As we used to say in sales after getting a solid no, “Next!”

Tuesday Morning Ramblings


This is my opinion and nothing more.  I don’t typically write advice to other writers or aspiring writers because it feels too pretentious on my part.  Also, the world is already full of authorities who spend the majority of their time and energy telling others how to write, but this particular topic is rather important to me, so here goes:

Writing at its essence is a solitary endeavor, one of the most intimately solitary activities a person can do.  If you need applause and cheers to motivate you to create, you should be a musician or a stage actor, not a writer.  Live performers have live audiences.  Writers spend the vast majority of their creative time alone staring at a computer screen or notepad, allowing ideas to flow through them onto their medium, with virtually no feedback from anyone until after the project is complete.  This solitude can lasts weeks, sometimes even months or years, before an author gets feedback on their project, and usually that first round of feedback is from an editor or first reader who points out most of your mistakes.  It can take literally years before your work reaches its intended audience, if it ever does.

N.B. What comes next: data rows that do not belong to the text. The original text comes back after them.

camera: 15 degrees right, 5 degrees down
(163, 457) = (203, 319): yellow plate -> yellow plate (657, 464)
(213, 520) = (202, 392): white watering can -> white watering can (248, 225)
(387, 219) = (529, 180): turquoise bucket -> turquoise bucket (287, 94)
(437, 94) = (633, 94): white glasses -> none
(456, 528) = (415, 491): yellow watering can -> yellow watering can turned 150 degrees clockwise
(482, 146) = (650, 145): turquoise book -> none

If you need instant gratification, prose writing is not the creative endeavor for you.

That’s not meant to be harsh or put anyone off from attempting to write.  However, it’s a basic reality all serious writers must accept.  You will create alone in a vacuum with no promise of your work ever being read by the people you want to reach.  If that seems too daunting, do something else with your time and save yourself a lifetime of frustration.  Writing is not a glamorous profession.  It’s not hip or cool or sexy.  It’s damned hard work that requires a level of commitment and personal sacrifice that can crack the souls of even the most ambitious and talented who attempt it.

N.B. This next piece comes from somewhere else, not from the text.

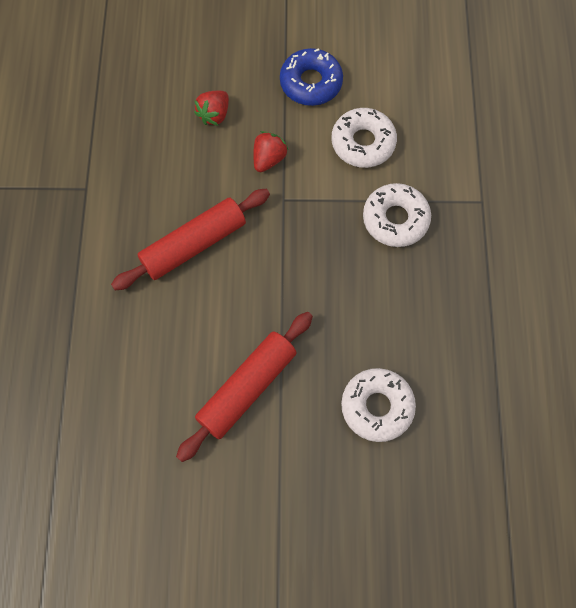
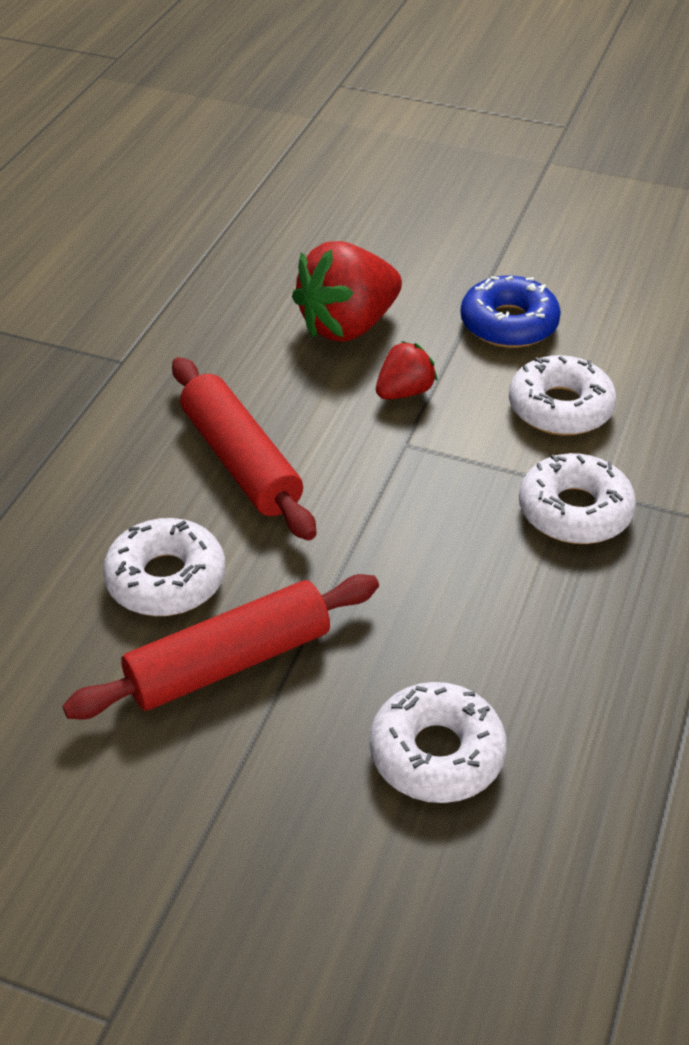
camera: 20 degrees right, 25 degrees down
(188, 344) = (166, 579): none -> white donut
(194, 245) = (240, 461): red rolling pin -> red rolling pin turned 75 degrees clockwise
(214, 115) = (348, 326): red strawberry -> red strawberry, size x1.87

I’m a writer.  At the core of my soul, that’s who I am.  For twenty-two years, I’ve dedicated my life to learning my craft, honing my skills, practicing, failing, getting up, failing again, trying harder, failing again, absorbing criticism, learning, growing, failing even more, and scratching out a meager existence.  A smarter person would’ve given up years ago, but my Scots-Irish obstinate nature won’t allow me to quit.  I’m proud of each and every small victory of my career, but those are not what motivate me to write.  I do it because I must, because the story and the characters demand to be shared.

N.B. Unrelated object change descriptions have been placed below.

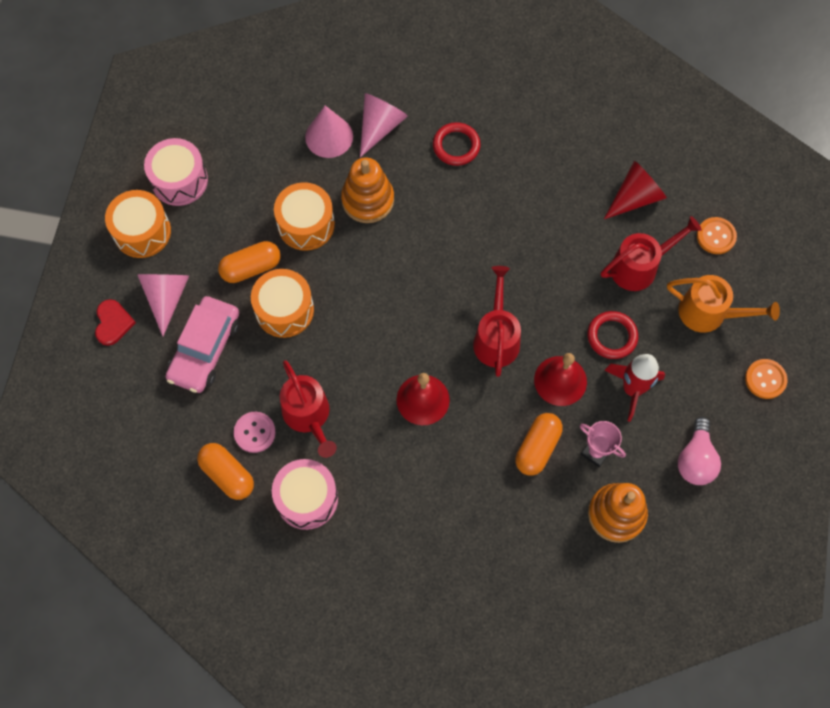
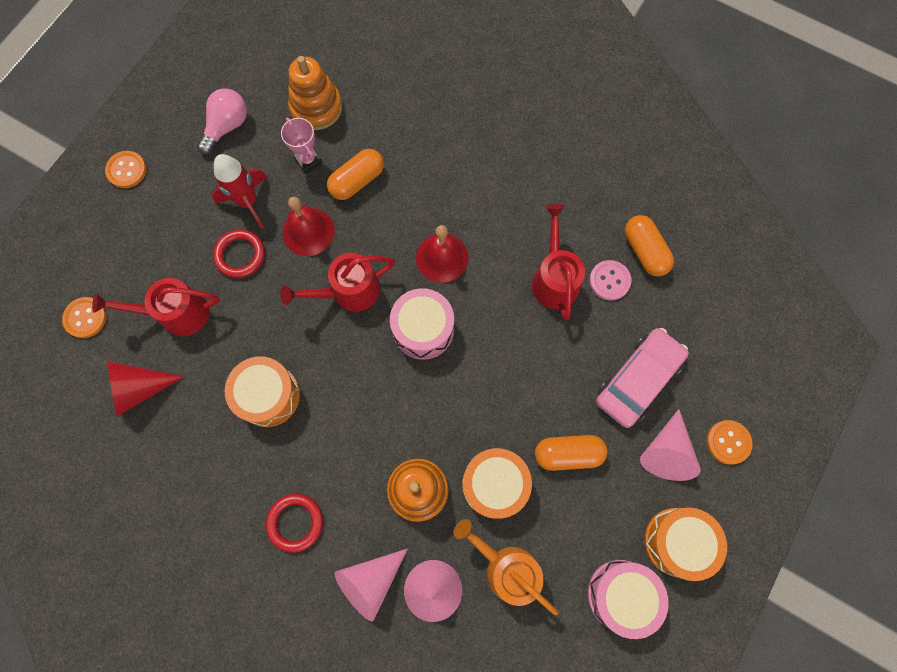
camera: 160 degrees left, 5 degrees up
(113, 323) = (728, 442): red heart -> orange button
(284, 310) = (546, 393): orange drum -> orange drum (268, 395)
(307, 498) = (578, 207): pink drum -> pink drum (423, 329)
(496, 337) = (348, 292): red watering can -> red watering can turned 45 degrees clockwise
(709, 313) = (139, 245): orange watering can -> orange watering can (506, 568)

As I wrote book four this summer, I posted updates each night on Facebook and Twitter to let my friends and readers know how the book was coming.  I did this not because I needed their “likes” and words of encouragement but because, after the years of delays that plagued books two and three, I wanted to assure them that I was working as hard as I could to make certain book four was completed on time.  While their feedback was appreciated, it wasn’t needed for motivation.  The only sustainable motivation is that which comes from within.  External motivators are temporary bandages that can never bolster long-term success.

All that said, if you want to write and need writers’ groups or NaNoWriMo or any other social network to prop up your self-esteem to get you through the draft, then, by all means, use whatever helps you.  If you need to dream of instant riches and overnight arrival to keep you focused, then dream of those things.  You may be that one-in-a-million who gets lucky and has sudden success, but in my experience and after a lifetime of studying the careers of other writers, I know the odds say you will be disappointed.  As for me, I’ll write because I have to.  I’ll follow my personal process for self-discipline.  I’ll edit and spit and polish until I’m tired of looking at the words.  And then, I’ll do it one more time just for good measure.  After I’m happy with the manuscript, I’ll send my baby out into the world to be enjoyed, criticized, praised, ripped apart, lauded, and laughed at.  I will do all of this with no expectations of monetary reward or literary awards or delusions of immortality.  I’ll do it simply because it’s who I am.  I’ll do it because I’m a writer.